What’s unique about TikTok’s information flow is its capacity to accommodate a multitude of vastly different things simultaneously. Just as citizens mobilize against repressive governments through online messaging, TikTok is used to pass and intercept intelligence. All this happens as millions of teens are gleaning the same internet traffic for prank ideas and dance trends. A single data stream can contain military secrets, trade secrets, whispers between political dissidents, intimate images involving minors and more.  

That’s how, as an app that relies on information transmission — and the second most downloaded app in the U.S. after Temu — TikTok triggers protectionist pressure from Silicon Valley interests in addition to hawkish pressure from Washington, D.C. 

The entanglement of these interests affords lawmakers a quicker and sneakier path to their goals. They need now pick just one thing from the bottomless menu of all things objectionable that TikTok could transmit — child pornography and harms to mental health alike — and simply ban the app under that reasoning.  

If such a strategy sounds familiar, it should. This is a page straight out of China’s playbook.  

For decades, China has practiced extensive internet control to suppress political unrest. But in blocking scores of foreign websites and apps, it has given a nearly 30 percent revenue boost to its domestic competitors.  

A tariff by China on Google or Facebook would have been promptly stalled by sanctions and retaliations. Instead, internet control has allowed China to reap the economic benefit as a seemingly incidental gain without paying the political cost. Sweeping internet censorship may be a prerogative for dictators, yet the same logic of protectionism in disguise is a free-for-all. For the U.S., resisting this temptation has proven all but futile.  

Those who argue that banning TikTok would safeguard American democracy from a regime looking to erode it don’t seem to realize how woefully similar the U.S. approach has been for its trusted few.  

In the 1980s, the U.S. stemmed Japan’s surging command of the automobile market through such measures as the famous import quota masked as a “voluntary export restraint.” These nonetheless paled in comparison to the constellation of trade instruments, including hefty price floors, in the 1986 U.S.-Japan trade agreement on semiconductors. Bolstered by 100 percent punitive tariffs, it helped cement U.S. dominance against rising Japanese rivals like NEC.  

That Japan as a democratic ally posed little national security threat to the U.S. did not soothe the market envy. Pulling the trigger at a foe would undoubtedly make for a better look than at a friend — except the trigger need not even be pulled in the case of TikTok. It’s tough to pretend it wasn’t about cars and chips with quotas and tariffs, but far easier to deny shielding domestic tech firms from competition when a foreign app can be canceled for a nobler reason.  

A TikTok ban isn’t just a clumsy attempt by sovereign states at having the free flow of information and eating it too.
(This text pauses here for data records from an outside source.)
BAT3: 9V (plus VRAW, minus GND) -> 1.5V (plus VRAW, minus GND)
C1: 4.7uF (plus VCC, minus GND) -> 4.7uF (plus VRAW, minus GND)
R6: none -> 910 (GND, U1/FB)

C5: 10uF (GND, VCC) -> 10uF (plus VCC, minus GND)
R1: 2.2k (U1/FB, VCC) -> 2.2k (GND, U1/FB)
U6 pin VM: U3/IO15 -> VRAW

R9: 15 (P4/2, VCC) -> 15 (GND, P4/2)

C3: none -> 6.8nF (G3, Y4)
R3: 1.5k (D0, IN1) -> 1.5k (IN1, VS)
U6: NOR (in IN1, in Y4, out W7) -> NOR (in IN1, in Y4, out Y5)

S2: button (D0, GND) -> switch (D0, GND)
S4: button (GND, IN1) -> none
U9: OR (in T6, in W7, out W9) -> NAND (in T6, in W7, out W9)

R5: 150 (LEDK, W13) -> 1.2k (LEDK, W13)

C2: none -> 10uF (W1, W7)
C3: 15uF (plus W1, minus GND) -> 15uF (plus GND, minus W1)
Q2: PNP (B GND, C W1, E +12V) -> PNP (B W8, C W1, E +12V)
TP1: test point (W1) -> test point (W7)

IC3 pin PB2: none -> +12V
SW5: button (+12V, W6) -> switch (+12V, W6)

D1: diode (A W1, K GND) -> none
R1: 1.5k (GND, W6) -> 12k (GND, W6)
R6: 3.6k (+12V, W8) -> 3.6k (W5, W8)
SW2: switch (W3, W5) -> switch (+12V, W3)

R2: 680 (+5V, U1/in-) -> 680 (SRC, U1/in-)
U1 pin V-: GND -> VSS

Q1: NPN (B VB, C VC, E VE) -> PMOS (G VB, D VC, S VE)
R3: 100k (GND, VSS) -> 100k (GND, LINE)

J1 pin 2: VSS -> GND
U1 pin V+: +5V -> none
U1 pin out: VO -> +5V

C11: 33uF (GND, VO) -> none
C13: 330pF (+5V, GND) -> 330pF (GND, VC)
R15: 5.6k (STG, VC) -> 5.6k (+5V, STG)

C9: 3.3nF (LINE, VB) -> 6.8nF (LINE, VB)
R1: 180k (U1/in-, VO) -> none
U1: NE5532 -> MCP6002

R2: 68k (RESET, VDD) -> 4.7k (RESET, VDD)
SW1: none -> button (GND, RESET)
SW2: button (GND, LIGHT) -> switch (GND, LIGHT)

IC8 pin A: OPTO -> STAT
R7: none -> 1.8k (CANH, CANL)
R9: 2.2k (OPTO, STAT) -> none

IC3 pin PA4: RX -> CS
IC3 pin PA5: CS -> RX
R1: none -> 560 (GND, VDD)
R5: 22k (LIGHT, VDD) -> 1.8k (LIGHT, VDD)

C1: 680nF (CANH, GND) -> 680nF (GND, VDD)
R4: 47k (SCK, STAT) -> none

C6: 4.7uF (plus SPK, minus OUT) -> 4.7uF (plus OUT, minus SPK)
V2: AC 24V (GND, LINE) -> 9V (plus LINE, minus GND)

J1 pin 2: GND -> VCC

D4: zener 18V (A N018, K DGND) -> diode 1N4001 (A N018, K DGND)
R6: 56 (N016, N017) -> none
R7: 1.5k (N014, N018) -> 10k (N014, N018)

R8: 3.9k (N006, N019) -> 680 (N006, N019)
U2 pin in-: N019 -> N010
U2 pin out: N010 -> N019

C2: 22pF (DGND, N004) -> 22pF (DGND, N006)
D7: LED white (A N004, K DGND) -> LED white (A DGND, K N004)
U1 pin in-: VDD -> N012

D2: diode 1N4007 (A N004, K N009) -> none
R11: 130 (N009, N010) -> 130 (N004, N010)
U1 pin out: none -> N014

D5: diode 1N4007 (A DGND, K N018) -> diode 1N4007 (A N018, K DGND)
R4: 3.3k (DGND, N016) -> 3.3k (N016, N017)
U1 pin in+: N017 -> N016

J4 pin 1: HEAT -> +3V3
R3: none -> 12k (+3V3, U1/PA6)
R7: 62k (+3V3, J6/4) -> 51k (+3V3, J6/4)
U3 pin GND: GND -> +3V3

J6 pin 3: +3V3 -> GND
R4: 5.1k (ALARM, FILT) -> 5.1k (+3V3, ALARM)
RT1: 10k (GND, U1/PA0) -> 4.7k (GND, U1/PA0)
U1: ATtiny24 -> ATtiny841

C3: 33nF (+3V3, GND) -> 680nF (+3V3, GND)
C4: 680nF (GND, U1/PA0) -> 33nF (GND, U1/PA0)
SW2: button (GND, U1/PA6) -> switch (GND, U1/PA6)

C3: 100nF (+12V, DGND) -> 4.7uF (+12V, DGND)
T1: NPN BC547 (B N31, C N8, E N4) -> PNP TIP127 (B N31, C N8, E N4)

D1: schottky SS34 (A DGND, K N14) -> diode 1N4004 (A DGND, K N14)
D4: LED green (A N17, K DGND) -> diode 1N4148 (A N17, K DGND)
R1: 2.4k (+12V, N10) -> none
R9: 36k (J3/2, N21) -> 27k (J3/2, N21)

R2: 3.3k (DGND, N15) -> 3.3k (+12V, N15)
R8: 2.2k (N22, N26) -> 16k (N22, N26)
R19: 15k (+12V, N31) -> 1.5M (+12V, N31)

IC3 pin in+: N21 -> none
It signals what trade protection will look like in the future. The same internet that connects family video calls facilitates scientific discoveries even as it enables nefarious transactions.  

That information contains multitudes is why consumers have been able to have so many nice things so fast, but it also lends a convenient cloak to policies that enrich the few at the expense of the rest. Lucrative as it is for Big Tech, the U.S. must fight the urge of using its enemies’ tactics: Defending democracy is the one thing that banning TikTok will not do.  

Meicen Sun is an assistant professor at the University of Illinois School of Information Sciences, an affiliated faculty at MIT FutureTech and a Public Voices Fellow with The OpEd Project.